Is a PGP-based password manager a good idea in 2019?
lists+pass at simplit.com
Sun Sep 1 12:24:13 CEST 2019
On 1 Sep 2019, at 11:13, Brian Exelbierd wrote:
> [...] In theory an alternate program, using libsodium or whatever,
> that stored the shareable config (nonce, etc.) in the password repo
> and that used the same pinentry as GPG would go unnoticed by me.
Sure, if we re-implement the features currently being used from GPG,
switching to an alternative would go unnoticed :)
But that feature list also includes key management, for example teams
may encrypt passwords for multiple recipients and/or with different keys
for different sub-folders.
So it is not trivial to re-implement these features, even if we rely on
And I do think that having a repository with .gpg files is better than
custom .pass files, as many things can operate on .gpg files, where
nothing (but a hypothetical `pass` command) can operate on the latter,
and it may not expose low-level commands to do the same operations that
are currently possible to do with gpg.
> How is libsodium, or any other format, proprietary when compared to
> GPG? It seems they just have different formats which mean different
> programs can read them. It seems that just as a GPG encrypted file
> can be read on any machine with GPG installed, a libsodium encrypted
> file has the same properties.
Libsodium is a utility library and does not define any file formats,
therefore using it would mean inventing our own file formats.

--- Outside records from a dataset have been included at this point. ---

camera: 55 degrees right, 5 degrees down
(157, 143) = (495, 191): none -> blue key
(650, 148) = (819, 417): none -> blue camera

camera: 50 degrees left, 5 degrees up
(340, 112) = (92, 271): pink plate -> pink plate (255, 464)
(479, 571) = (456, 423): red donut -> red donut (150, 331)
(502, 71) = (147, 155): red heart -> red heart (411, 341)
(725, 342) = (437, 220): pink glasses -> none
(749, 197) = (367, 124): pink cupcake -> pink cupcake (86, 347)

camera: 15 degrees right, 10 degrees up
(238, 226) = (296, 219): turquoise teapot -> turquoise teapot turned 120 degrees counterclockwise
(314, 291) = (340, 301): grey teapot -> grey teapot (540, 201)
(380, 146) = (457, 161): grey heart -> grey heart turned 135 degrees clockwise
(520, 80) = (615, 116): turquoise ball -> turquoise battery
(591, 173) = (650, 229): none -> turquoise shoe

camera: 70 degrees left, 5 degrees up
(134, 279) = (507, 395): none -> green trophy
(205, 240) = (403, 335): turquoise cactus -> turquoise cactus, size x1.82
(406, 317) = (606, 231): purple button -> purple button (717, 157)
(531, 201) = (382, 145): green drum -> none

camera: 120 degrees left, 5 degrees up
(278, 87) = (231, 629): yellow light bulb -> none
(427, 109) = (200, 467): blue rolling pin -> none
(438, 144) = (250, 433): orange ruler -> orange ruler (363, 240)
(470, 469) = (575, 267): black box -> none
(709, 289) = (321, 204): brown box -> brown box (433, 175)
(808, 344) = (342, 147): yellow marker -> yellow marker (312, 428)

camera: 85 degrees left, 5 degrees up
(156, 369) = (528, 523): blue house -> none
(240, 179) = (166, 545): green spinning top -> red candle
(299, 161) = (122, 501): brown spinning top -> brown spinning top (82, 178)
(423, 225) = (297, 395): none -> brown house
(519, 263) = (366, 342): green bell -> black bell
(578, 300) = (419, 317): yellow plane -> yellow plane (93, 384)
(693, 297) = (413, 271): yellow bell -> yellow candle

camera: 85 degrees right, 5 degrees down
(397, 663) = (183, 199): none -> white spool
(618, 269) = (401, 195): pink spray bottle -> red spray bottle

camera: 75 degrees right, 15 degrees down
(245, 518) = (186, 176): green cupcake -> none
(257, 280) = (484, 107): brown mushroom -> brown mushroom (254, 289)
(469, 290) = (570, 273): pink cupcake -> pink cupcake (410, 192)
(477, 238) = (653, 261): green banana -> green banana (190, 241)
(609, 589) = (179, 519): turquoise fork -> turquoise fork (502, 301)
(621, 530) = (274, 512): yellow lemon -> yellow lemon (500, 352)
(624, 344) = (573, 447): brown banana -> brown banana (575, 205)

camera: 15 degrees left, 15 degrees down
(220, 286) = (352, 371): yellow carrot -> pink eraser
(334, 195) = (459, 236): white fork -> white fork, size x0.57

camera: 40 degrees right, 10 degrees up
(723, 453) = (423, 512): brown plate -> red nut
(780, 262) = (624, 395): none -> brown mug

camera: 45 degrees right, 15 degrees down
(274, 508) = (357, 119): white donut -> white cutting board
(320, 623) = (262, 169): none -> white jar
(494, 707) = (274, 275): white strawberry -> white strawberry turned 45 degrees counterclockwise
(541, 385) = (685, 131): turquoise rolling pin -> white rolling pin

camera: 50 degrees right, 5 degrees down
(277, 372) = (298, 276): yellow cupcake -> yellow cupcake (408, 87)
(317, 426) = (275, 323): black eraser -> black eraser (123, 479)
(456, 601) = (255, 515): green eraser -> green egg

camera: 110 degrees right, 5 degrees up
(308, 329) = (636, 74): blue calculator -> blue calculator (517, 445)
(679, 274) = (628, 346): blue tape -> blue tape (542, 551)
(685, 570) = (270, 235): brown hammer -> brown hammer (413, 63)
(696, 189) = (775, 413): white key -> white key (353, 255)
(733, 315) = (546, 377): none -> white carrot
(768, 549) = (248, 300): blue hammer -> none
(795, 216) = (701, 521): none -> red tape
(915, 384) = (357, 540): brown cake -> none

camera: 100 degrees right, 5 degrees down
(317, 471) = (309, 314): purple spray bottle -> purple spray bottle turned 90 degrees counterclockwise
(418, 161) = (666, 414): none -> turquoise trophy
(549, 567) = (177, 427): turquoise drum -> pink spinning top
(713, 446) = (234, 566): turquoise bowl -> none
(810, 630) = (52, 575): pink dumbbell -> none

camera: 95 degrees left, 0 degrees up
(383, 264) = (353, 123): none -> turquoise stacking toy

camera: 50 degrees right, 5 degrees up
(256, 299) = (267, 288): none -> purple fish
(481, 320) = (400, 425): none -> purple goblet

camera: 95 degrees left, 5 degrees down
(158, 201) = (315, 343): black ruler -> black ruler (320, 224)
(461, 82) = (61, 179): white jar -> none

You can argue that .gpg files are exclusive to the `gpg` command, and I
do not disagree, but I do think there is a difference, as `pass` is not
a utility to encrypt/decrypt files nor manage public/private keys,
therefore it would be unlikely to expose the same operations as `gpg`
when it comes to operating on its data files, and in that sense, I would
consider the data files proprietary to `pass`.